Why reputation?
Every increase in reputation strength builds value
Your organisation's most vital strategic asset.
When you build reputation proactively, you do more than gain status. You build the value and impact of your company's most vital strategic asset.
Value is built by understanding how your stakeholders perceive value today, and how you can create value for them in the future. This is Reputational Value (RV). Research by Weber & Shandwick shows it contributes up to 73% to your company's market value.
Impact is built by gaining awareness and attention (recognition) outside of your current network and customer base.
There's now two decades of research linking reputation building to client trust, which translates to advocacy and financial returns.
Here's a small snapshot of some of the research findings through the years.

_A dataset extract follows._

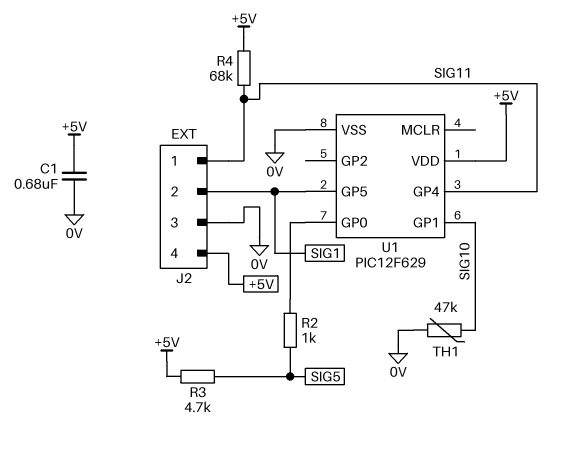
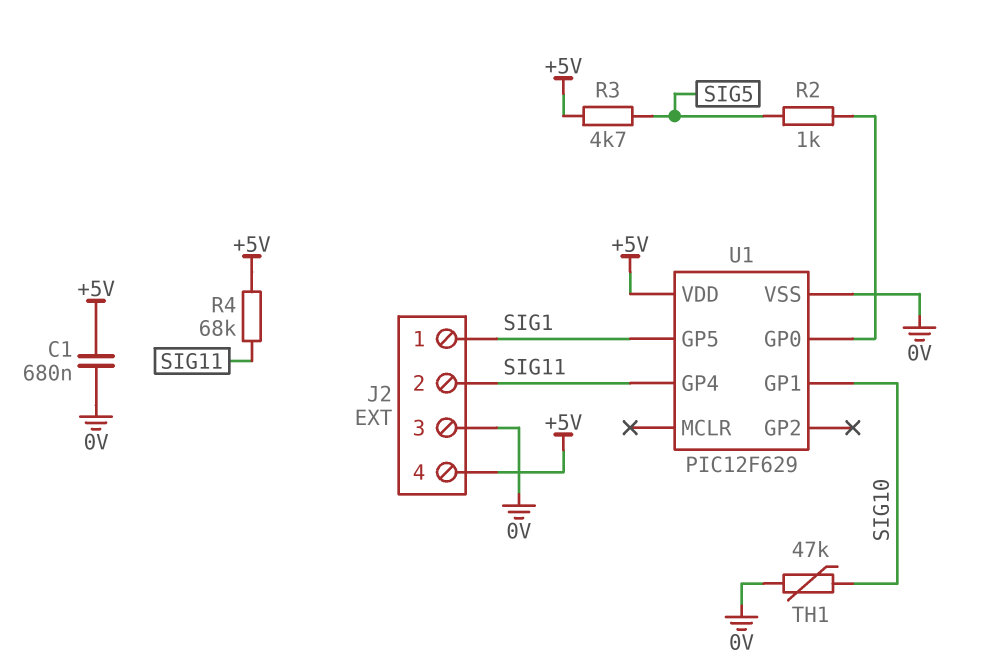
J2 pin 1: SIG11 -> SIG1
J2 pin 2: SIG1 -> SIG11

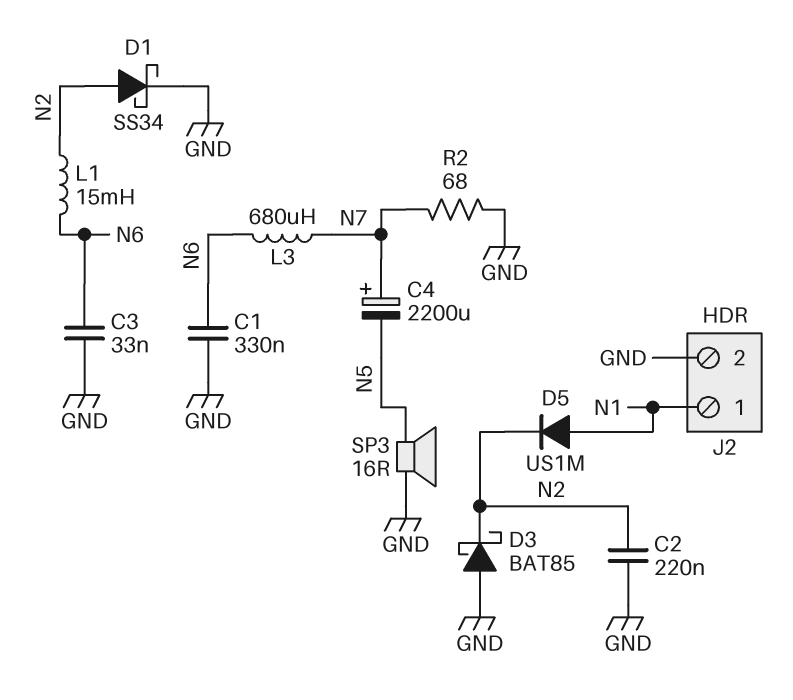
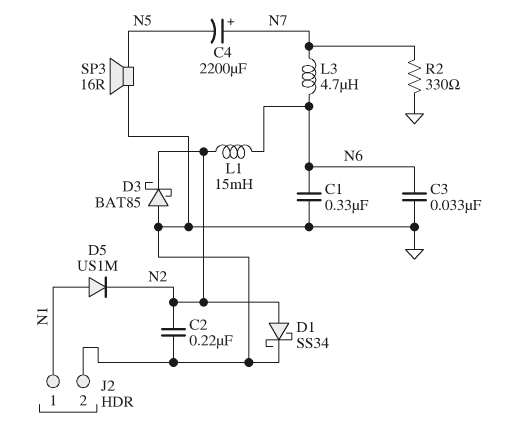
L3: 680uH (N6, N7) -> 4.7uH (N6, N7)
R2: 68 (GND, N7) -> 330 (GND, N7)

Quantifying Reputational Value
In 2005, the Reputation Institute found just a one point increase in reputation score led to an average market value increase of $US147M.
In 2010, Oxford Metrica showed Google had tangible assets worth US$36B, a brand value of $US44B, and reputational value of approximately $US110B.
A 2013 study found that a 5% improvement in reputation strength led to an average $600M profit increase across S&P 500 companies.
In 2019, AMO found that reputation upheld corporate value when markets were under pressure. Reputational value grew by 2.1% among the top 15 indices, while total market cap dropped 0.4% in the same period. This equated to $16.77 trillion in value for shareholders.
In 2024, Echo showed 93% of listed companies in the UK benefited from a reputation contribution worth £719 billion in shareholder value. This was up 3.8% in the last 12 months.
Conversely, a poor reputation eroded market cap by 11% on average, costing shareholders £4.6 billion.